Hebbard is a specialist in French medieval studies, and she is especially interested in manuscript studies. She and three colleagues are currently writing a grant proposal to make medieval manuscripts more accessible to researchers by cataloguing and digitizing the holdings found in non-Research 1 institutions in the U.S. Midwest. When manuscripts are not catalogued, it can be difficult to know what holdings exist, but it is clear that many valuable manuscripts and manuscript fragments are out there, waiting to be studied. The project aims to build community among holding institutions in the region, and to generate new knowledge about the medieval materials they preserve. Some of them, Hebbard suspects, were sold by Otto Ege, a “book-breaker” from Cleveland who, in the early decades of the twentieth century, disassembled manuscripts, selling them piecemeal to institutions and individuals around the country.

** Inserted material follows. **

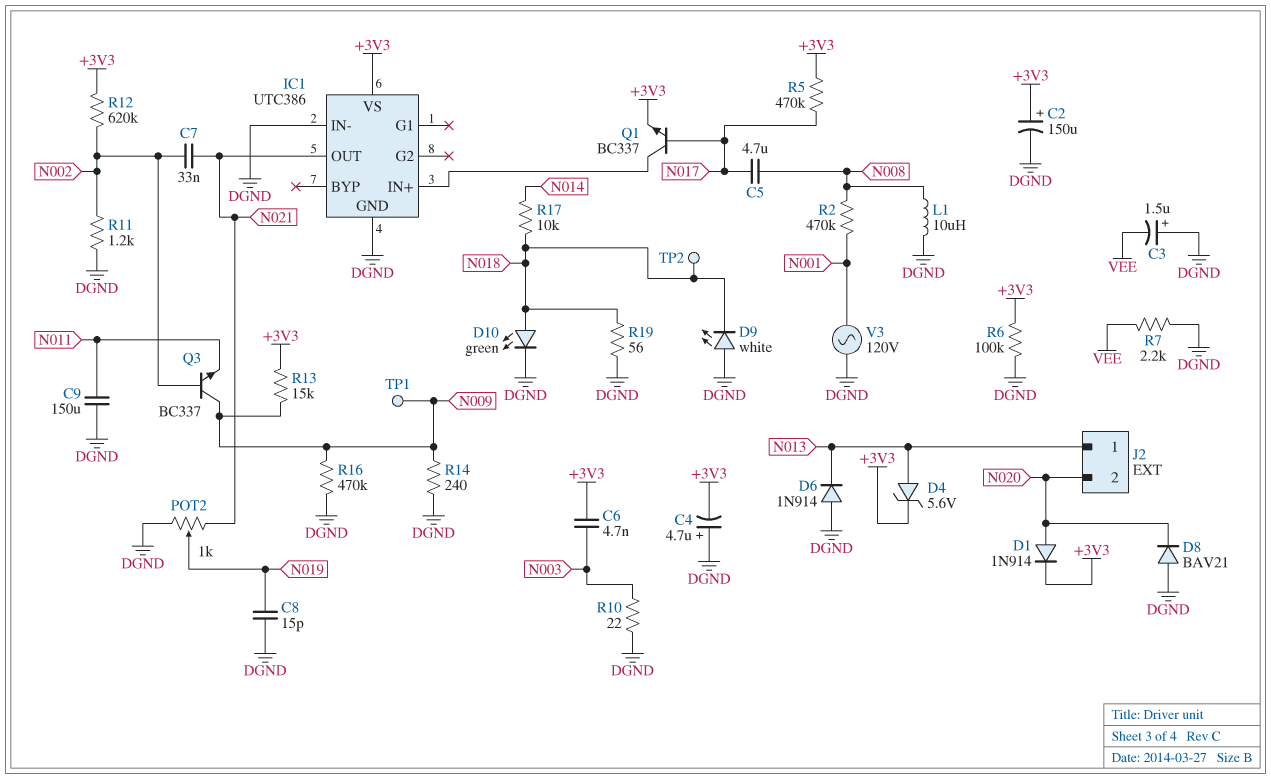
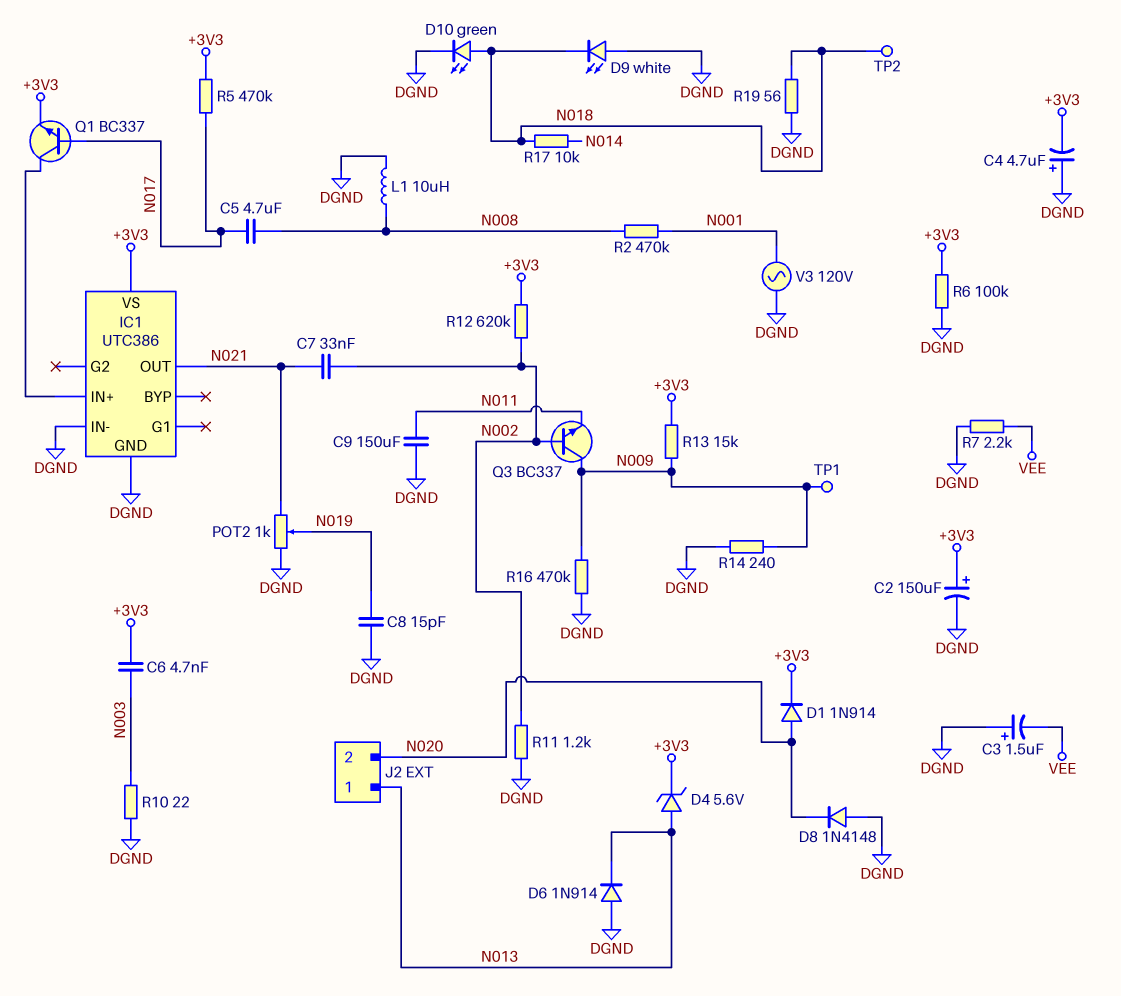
D8: diode BAV21 (A DGND, K N020) -> diode 1N4148 (A DGND, K N020)

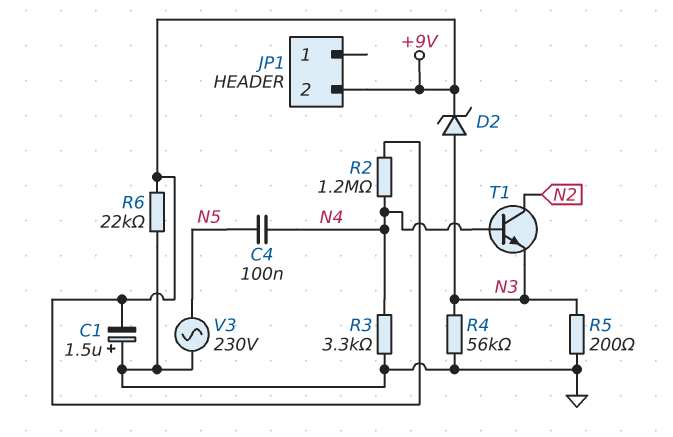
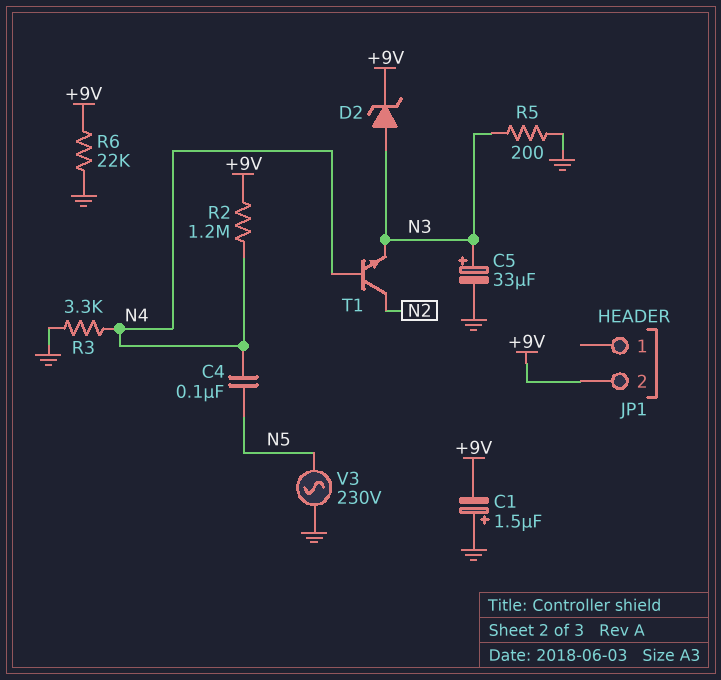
C5: none -> 33uF (plus N3, minus GND)
R4: 56k (GND, N3) -> none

At Indiana University Bloomington, Hebbard has quickly integrated into the lively community of medievalists, and she has helped to convene the Occitan Reading Group and the Manuscript Studies Working Group. The former group includes both French and Italian graduate students, as well as colleagues from Linguistics, English, and of course Medieval Studies. “This is a great place to be a medievalist,” says the young scholar.
Hebbard’s own original research focuses on medieval French and Occitan lyric composed in the 12th and 13th centuries, and the notion of authorship (those who wrote the manuscripts documenting the songs were often not the composers) as well as the relationship between lyric text and melodic setting. She is particularly interested in how the term “chansonnier” has been used by scholars somewhat inconsistently, which has, she argues, led to significant undercounting of the number of manuscripts of troubadour lyric in existence.
Her interest in the music of the troubadours reflects the central role of music in Hebbard’s professional and personal life. She studied bassoon as an undergraduate, earning both a B.Mus. in music performance and a B.A. in French and German from the University of Georgia. Music has been an in-road to settling down in Bloomington as well. She has joined the Bloomington Chamber Singers and frequently attends the IU Jacobs School of Music Opera and Ballet Theater. “Bloomington seems so small,” says Hebbard, “but there is a lot going on, especially in the arts.”
There is also a lot going on in Hebbard’s life off campus. She and her partner welcomed their first child into the world last fall, and baby Theo is slated to start “swim” lessons next week. We wish Hebbard and her family well, and are happy they are part of the FRIT community!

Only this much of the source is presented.